From Whitlam establishing universal higher education in 1974, through Hawke's and Dawkins's reforms and to today, Labor has delivered access and equity across generations. This bill continues that legacy. As a former educator, I know that education transforms lives. I've taught kids whose parents never finished school. I've sat with students at 3.30 pm on a Friday, watching them weigh up work, study and survival. I understand the barriers that exist and I know that education is a ladder—and it's always been Labor that builds the rungs on that ladder, making sure no-one is left behind.
I take a moment to say that this bill works in conjunction with other actions taken by this government. I want to celebrate for a moment one of the things that the Albanese Labor government has done—and that something was really important in my electorate. The fact is that Pacific Islander students in my electorate were blocked from—had impediments put in front of them—being able to access HECS. They had no pathway to citizenship. I taught generations of Pacific Islander kids whose aspirations were dashed because they couldn't see a pathway to higher education in this country. This government has created that pathway to citizenship. This government has created that pathway to allowing our young people from New Zealand to access this.

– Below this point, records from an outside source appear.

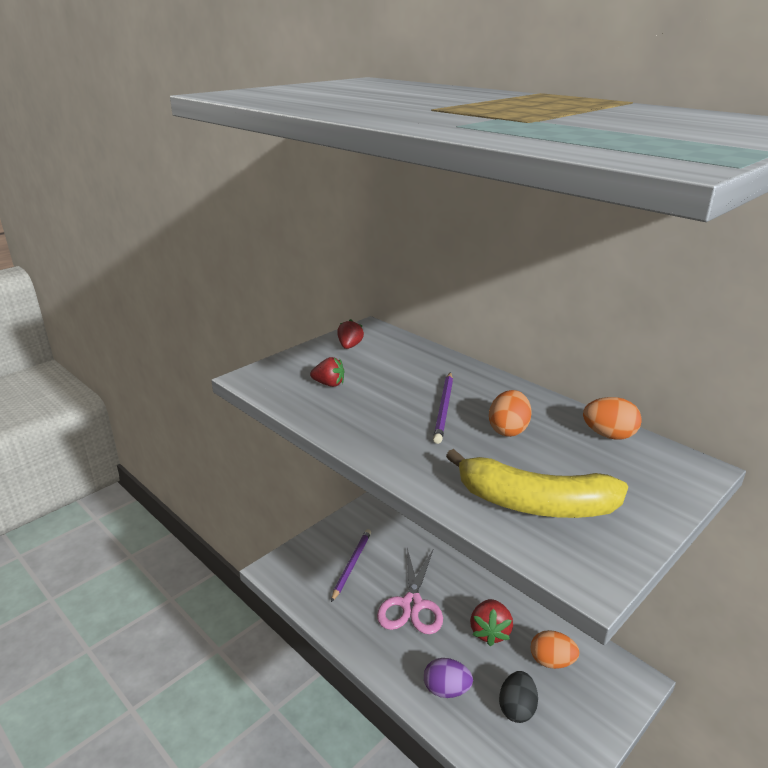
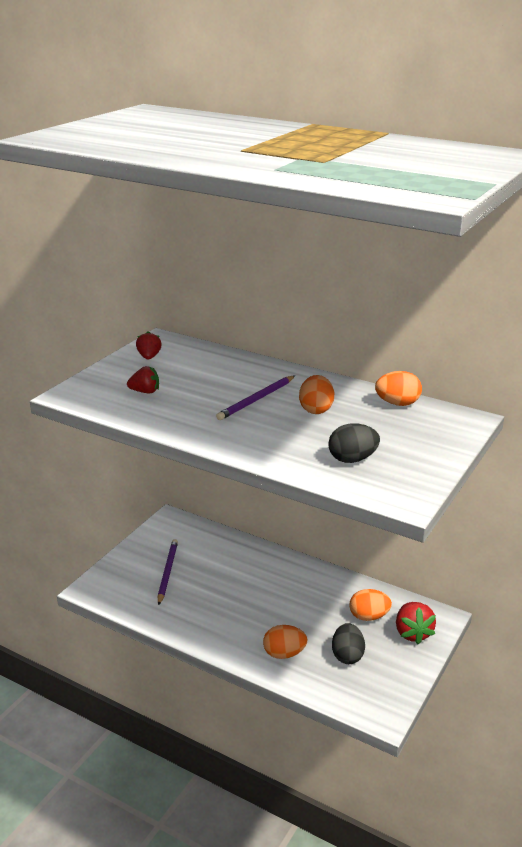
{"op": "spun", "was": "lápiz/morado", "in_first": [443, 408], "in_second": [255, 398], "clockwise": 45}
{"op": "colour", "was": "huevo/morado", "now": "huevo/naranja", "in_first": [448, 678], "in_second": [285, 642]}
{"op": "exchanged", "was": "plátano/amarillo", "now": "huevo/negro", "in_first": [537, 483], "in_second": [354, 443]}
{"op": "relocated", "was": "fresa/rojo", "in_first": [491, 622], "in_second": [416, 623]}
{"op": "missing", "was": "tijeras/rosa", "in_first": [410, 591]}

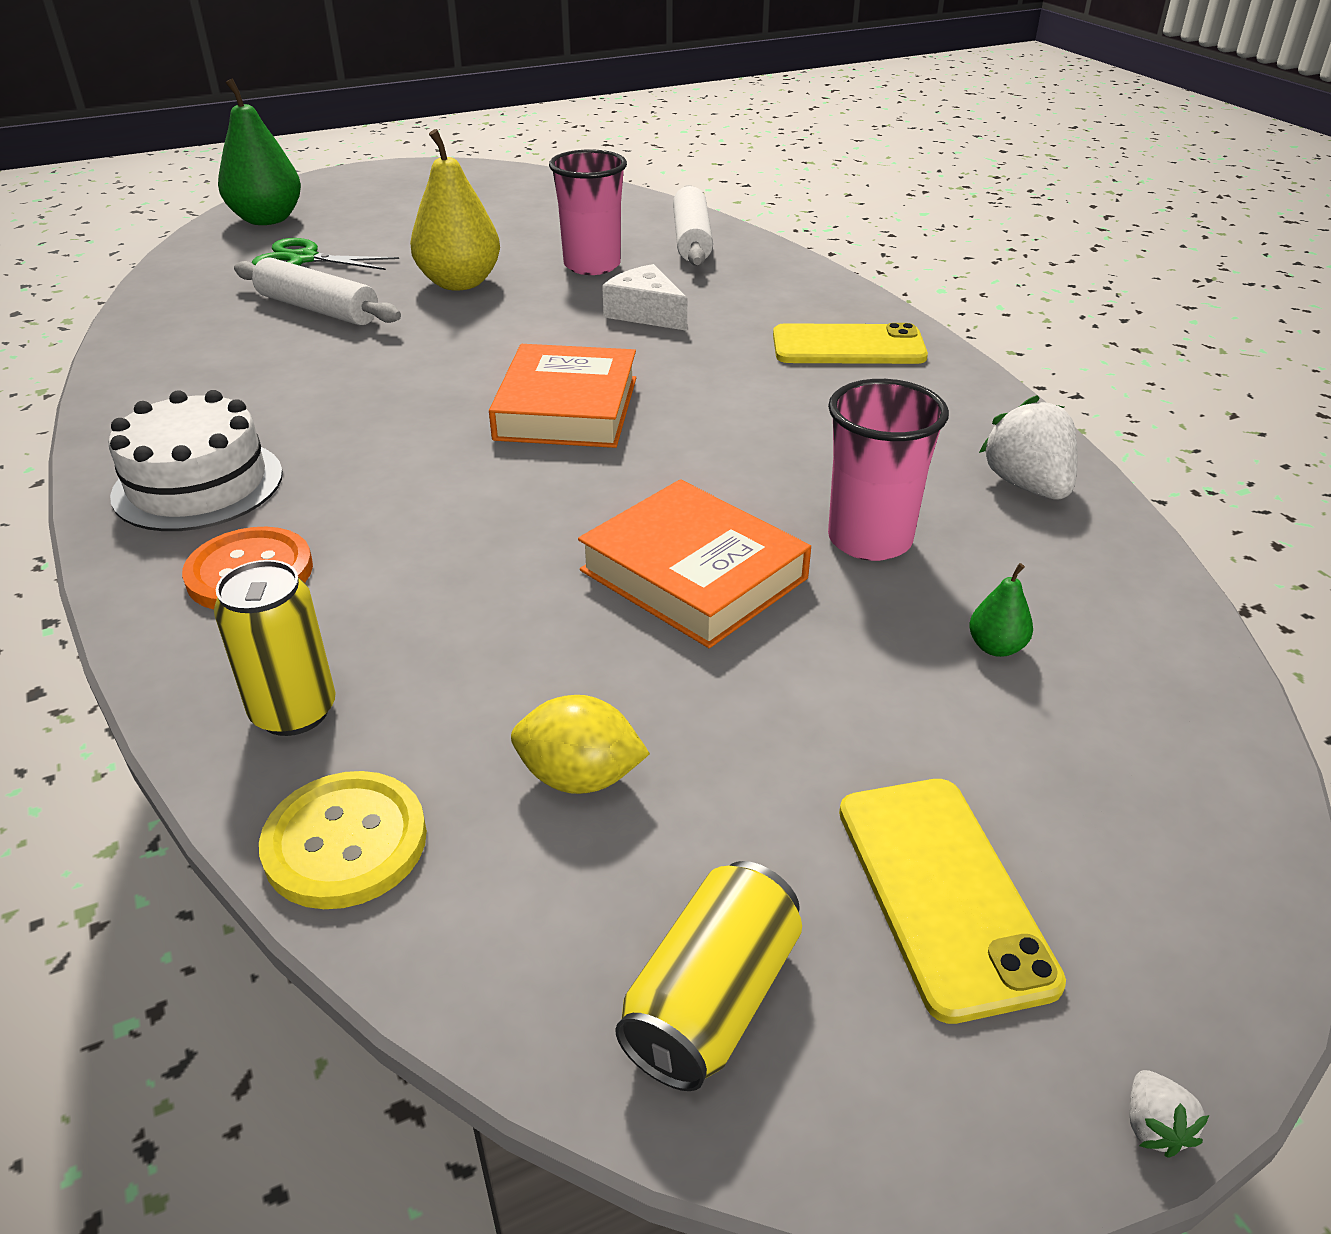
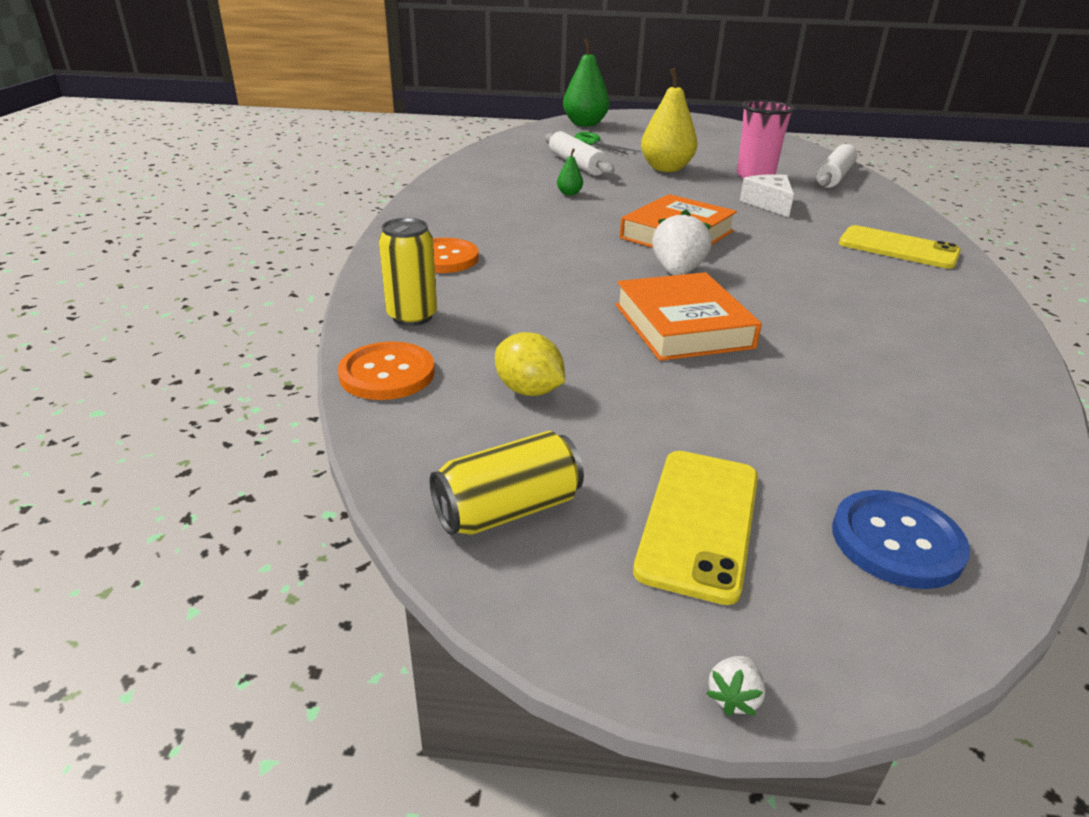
{"op": "colour", "was": "botón/amarillo", "now": "botón/naranja", "in_first": [343, 840], "in_second": [386, 371]}
{"op": "relocated", "was": "pera/verde", "in_first": [1001, 610], "in_second": [570, 172]}
{"op": "relocated", "was": "fresa/blanco", "in_first": [1028, 447], "in_second": [681, 242]}
{"op": "appeared", "now": "botón/azul", "in_second": [901, 539]}
{"op": "missing", "was": "tarta/blanco", "in_first": [196, 460]}
{"op": "missing", "was": "vaso/rosa", "in_first": [888, 470]}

This government has now given them relief on top through this budget.
This bill restores confidence in our higher education system and restores the public's belief that students can enrol in higher education and that they have a government that believes in them and supports them. The Universities Accord made it clear: uncapped indexation, rising debts and confusing repayment systems were putting people off study altogether. You don't have to look very far in my community to see the impact that has had. That is no way to run a system built on and for aspiration. This bill answers that fear with fairness. We're not just cutting debt by 20 per cent; we're rewriting the rules—fixing indexation so it never grows faster than wages and introducing marginal repayments so repayments only apply to what you earn above the threshold. This is a critical point when you're looking at your options between pursuing higher education and pursuing a trade. It's a critical point, and we need those with the capacity to pursue higher education. We know we need it. We've been told how important that higher education piece is going to be into the future.

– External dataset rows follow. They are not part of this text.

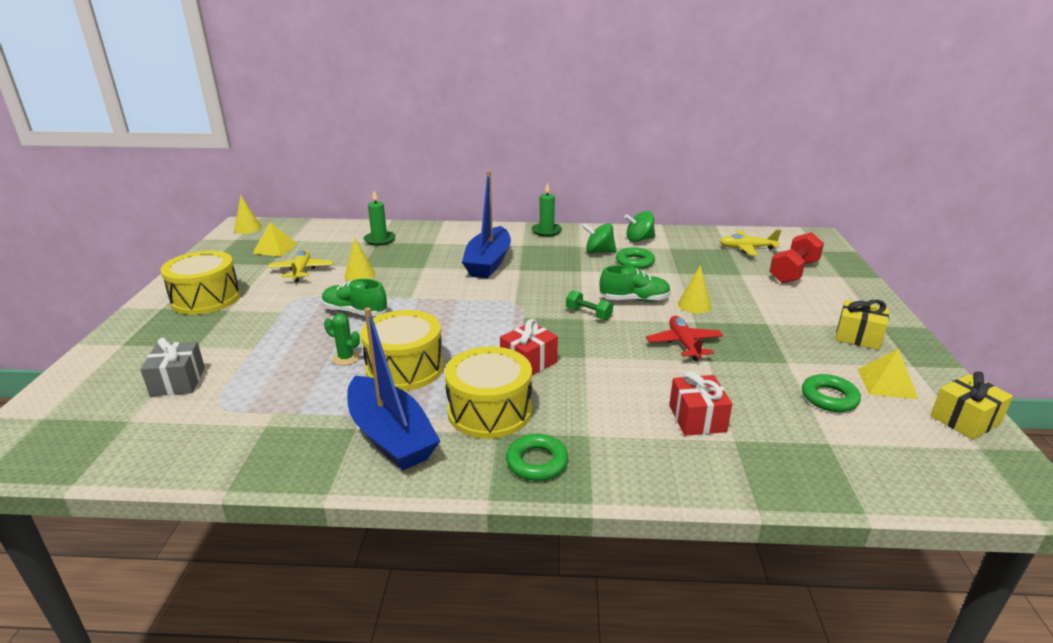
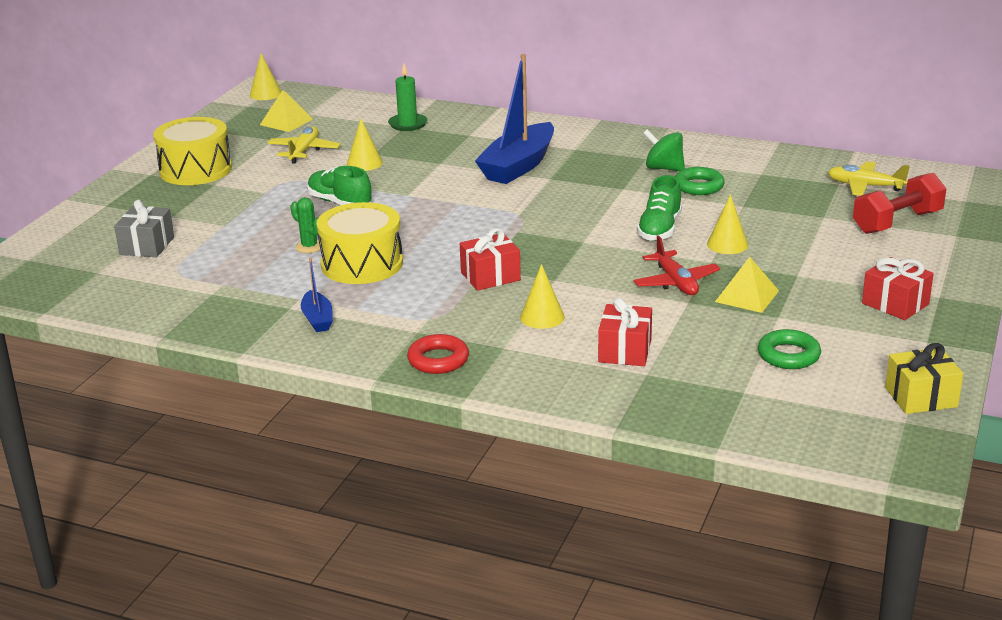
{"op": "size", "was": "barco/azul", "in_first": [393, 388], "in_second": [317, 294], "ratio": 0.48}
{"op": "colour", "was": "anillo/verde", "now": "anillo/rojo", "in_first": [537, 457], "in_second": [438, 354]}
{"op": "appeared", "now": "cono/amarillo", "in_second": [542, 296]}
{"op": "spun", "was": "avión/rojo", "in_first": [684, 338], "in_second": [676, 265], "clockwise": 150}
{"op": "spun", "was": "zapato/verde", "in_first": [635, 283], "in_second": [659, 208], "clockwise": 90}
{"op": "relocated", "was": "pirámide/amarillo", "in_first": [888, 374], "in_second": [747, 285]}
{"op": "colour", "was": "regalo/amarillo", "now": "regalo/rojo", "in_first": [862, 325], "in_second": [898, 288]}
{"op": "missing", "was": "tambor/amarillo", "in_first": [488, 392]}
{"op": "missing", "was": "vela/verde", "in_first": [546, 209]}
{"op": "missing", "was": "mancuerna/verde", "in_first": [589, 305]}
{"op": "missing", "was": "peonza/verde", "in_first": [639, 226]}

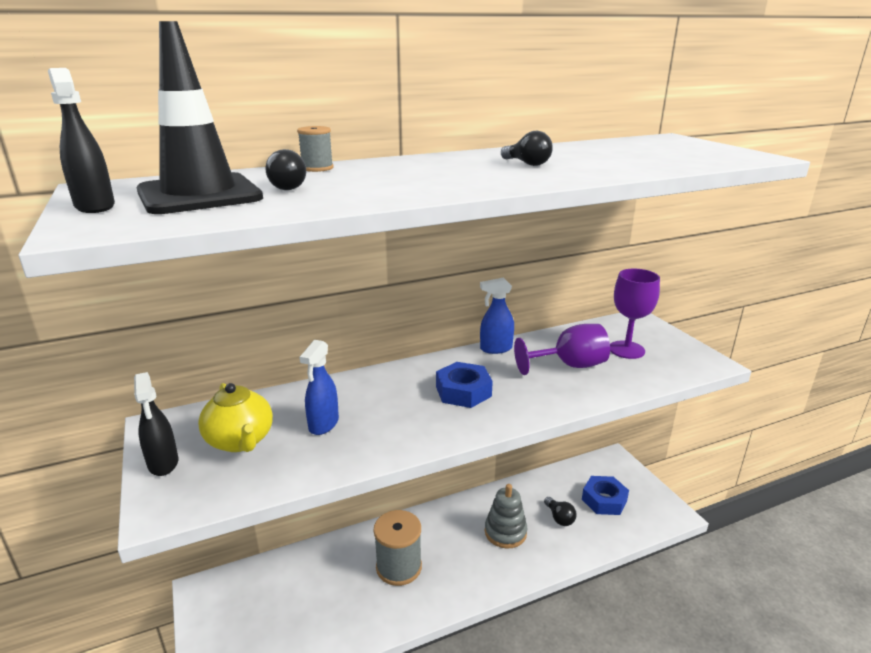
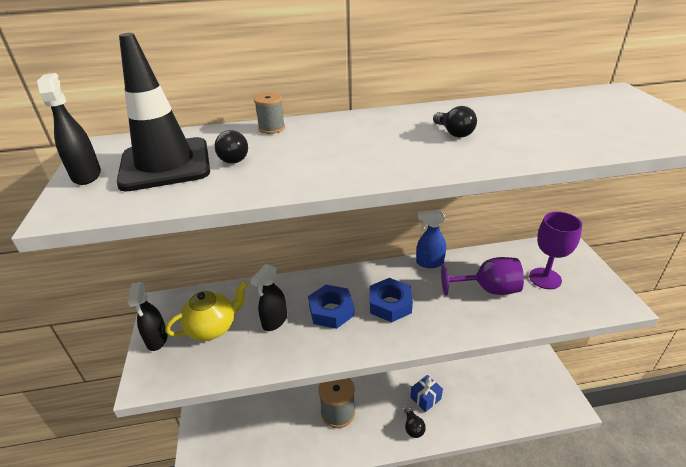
{"op": "spun", "was": "tetera/amarillo", "in_first": [235, 417], "in_second": [206, 311], "clockwise": -105}
{"op": "colour", "was": "pulverizador/azul", "now": "pulverizador/negro", "in_first": [319, 387], "in_second": [269, 297]}
{"op": "relocated", "was": "tuerca/azul", "in_first": [605, 495], "in_second": [331, 307]}
{"op": "relocated", "was": "bombilla/negro", "in_first": [560, 511], "in_second": [415, 422]}
{"op": "exchanged", "was": "juguete apilable/gris", "now": "regalo/azul", "in_first": [506, 516], "in_second": [426, 393]}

Whilst Labor is delivering $16 billion in real relief to three million Australians, the opposition—those opposite—said no. They voted against wiping student debt. They voted against easing the cost-of-living burden. They voted against restoring fairness to the higher education system. At a time when Australians needed support, they chose politics over people. Labor chooses students, Labor chooses fairness, Labor chooses action and Labor chooses aspiration. This is a Labor policy. It reflects Labor values and it will be delivered by the Albanese Labor government. This bill lifts the weight off the shoulders of the very people we rely on.
As the member for Lalor, I say thank you to the Minister for Education for making this our government's first priority. I thank the Prime Minister for making this commitment. I commend the bill to the House and the message it sends for three million Australians: help is here, and fairness is back, because, under Labor, education will never be a privilege for the few. It will always be a promise to all.